If you're looking at some generic things that are similar to what CLIP was trained on, this would work. Say you're interested in specific physical security metrics, or monitoring defective parts, or specific things about traffic, etc. CLIP might just say "people walking" or "car in intersection" or "part on conveyer belt" which isn't meaningful enough if all your images are exactly that, but with other small differences.

Another important aspect of this is the amount of frames you need to process. Running CLIP even on 27 million frames (1 day of footage) is super expensive.
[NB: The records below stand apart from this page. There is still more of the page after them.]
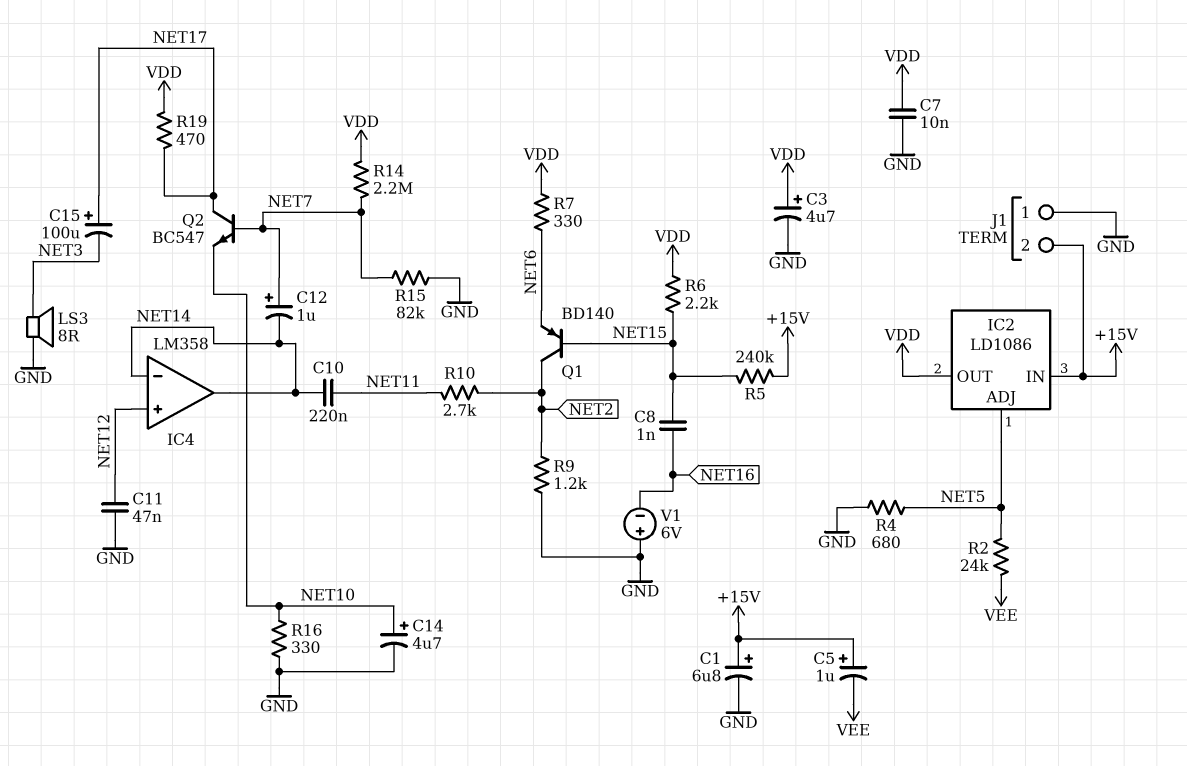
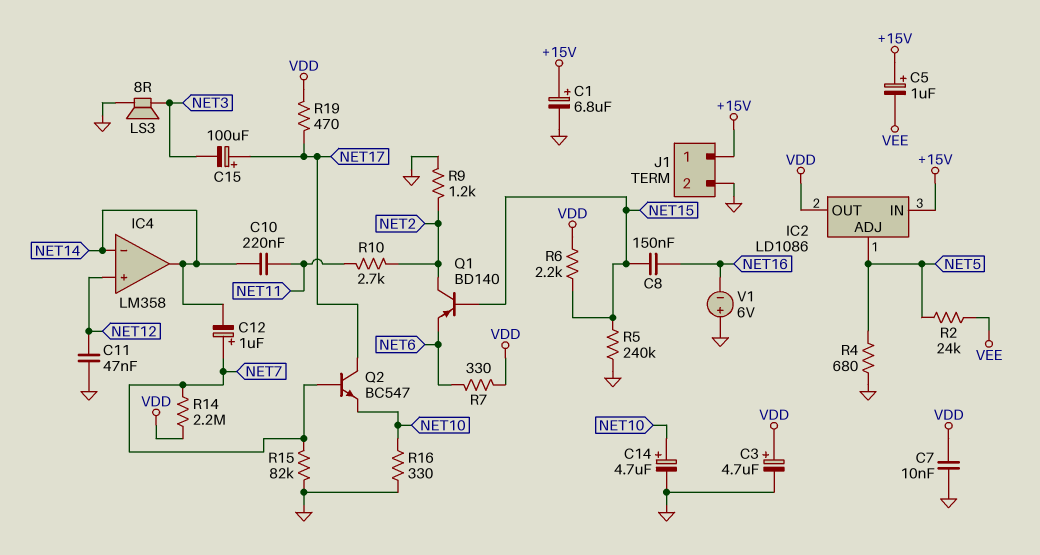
C8: 1nF (NET15, NET16) -> 150nF (NET15, NET16)
J1 pin 1: GND -> +15V
J1 pin 2: +15V -> GND
R5: 240k (+15V, NET15) -> 240k (GND, NET15)

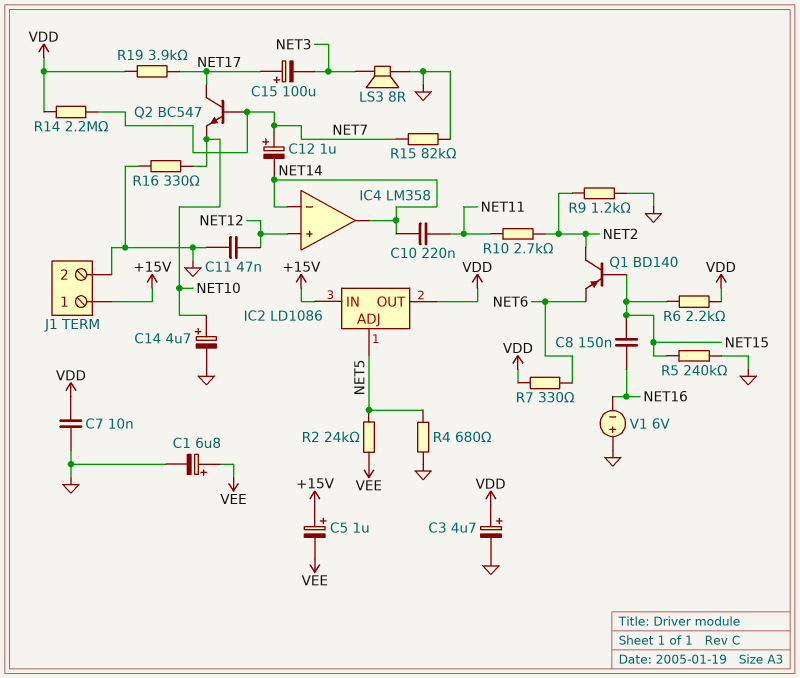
C1: 6.8uF (plus +15V, minus GND) -> 6.8uF (plus VEE, minus GND)
R19: 470 (NET17, VDD) -> 3.9k (NET17, VDD)

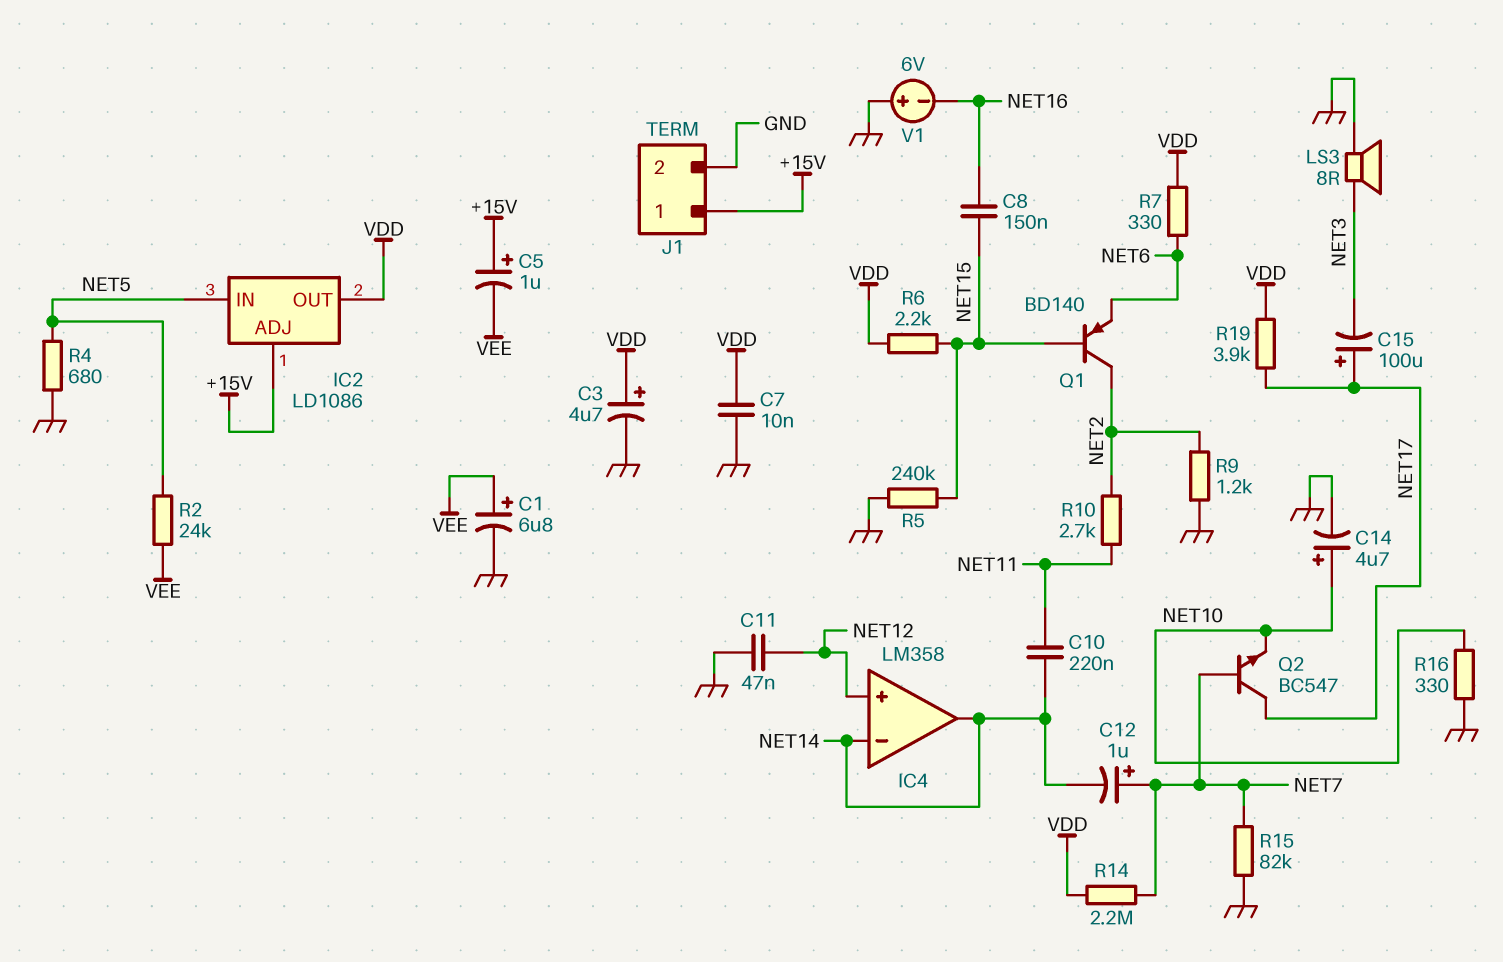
IC2 pin ADJ: NET5 -> +15V
IC2 pin IN: +15V -> NET5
We've built some infra that makes processing video efficient (forms of parallelization + filtering), without you having to think about it.


> Running CLIP even on 27 million frames (1 day of footage) is super expensive. We've built some infra that makes processing video efficient (forms of parallelization + filtering), without you having to think about it.
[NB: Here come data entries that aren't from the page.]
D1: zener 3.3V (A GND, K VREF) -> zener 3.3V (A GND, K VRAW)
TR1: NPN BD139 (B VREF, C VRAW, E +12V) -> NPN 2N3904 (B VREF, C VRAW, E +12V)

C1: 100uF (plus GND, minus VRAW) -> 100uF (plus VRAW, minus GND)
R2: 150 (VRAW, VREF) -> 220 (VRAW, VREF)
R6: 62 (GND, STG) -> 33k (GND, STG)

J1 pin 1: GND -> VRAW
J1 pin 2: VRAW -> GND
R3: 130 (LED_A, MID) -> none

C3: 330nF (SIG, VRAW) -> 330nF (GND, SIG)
With your massive parallel infra you're still processing 27 millions frames, right?

> If you're looking at some generic things that are similar to what CLIP was trained on, this would work. Say you're interested in specific physical security metrics, or monitoring defective parts, or specific things about traffic, etc. CLIP might just say "people walking" or "car in intersection" or "part on conveyer belt" which isn't meaningful enough if all your images are exactly that, but with other small differences.

That's exactly transfer learning is for. I am saying to do it with because you automatically get a pretrained model which can do much more than that. Imagine doing a search "a person wearing red cap and yellow hand bag walking toward the exit" or "A person wearing a shirt with mark written on it". Can your system do it right now?


> With your massive parallel infra you're still processing 27 millions frames, right?

No, it's not. We first run a cheap filter like a motion detector on all of the video, which is inexpensive. We then stack other, more expensive filters on top of this depending on the use-case and eventually run the most expensive metadata-generating models at the end. We also don't do this on every single frame and can interpolate information using surrounding frames. Our parallel infra speeds this up further.

> That's exactly transfer learning is for. I am saying to do it with because you automatically get a pretrained model which can do much more than that. Imagine doing a search "a person wearing red cap and yellow hand bag walking toward the exit" or "A person wearing a shirt with mark written on it". Can your system do it right now?

The issue is that there are very few text-image pair datasets out there, and building a good one is difficult. We constantly use transfer learning in-house when working with different customer data and typical classifier / detector models but haven't yet had success doing so with CLIP. Our system can't semantically search through video just yet but we're exploring the most feasible ways for doing this still. There's some interesting work on this which we've been reading recently:

https://ddkang.github.io/papers/2022/tasti-paper.pdf

https://vcg.ece.ucr.edu/sites/g/files/rcwecm2661/files/2021-...


This is basically the exact same comment as the infamous 'why use dropbox when it's trivial to set up an FTP server?' comment.


The visual demo linked in the top comment gives "No samples to show".


Hey try something like "person_count: 2"? Some things like "constrast: low" might not have any samples but try a few queries yourself! I just tried it again and it works


it would probably be helpful to have some kind of query prefilled in the demo or something, because somebody coming in fresh has no clue what to try.


You're right. thanks for the feedback, we'll add this soon!


This would be so useful if it could connect to a Nest video stream.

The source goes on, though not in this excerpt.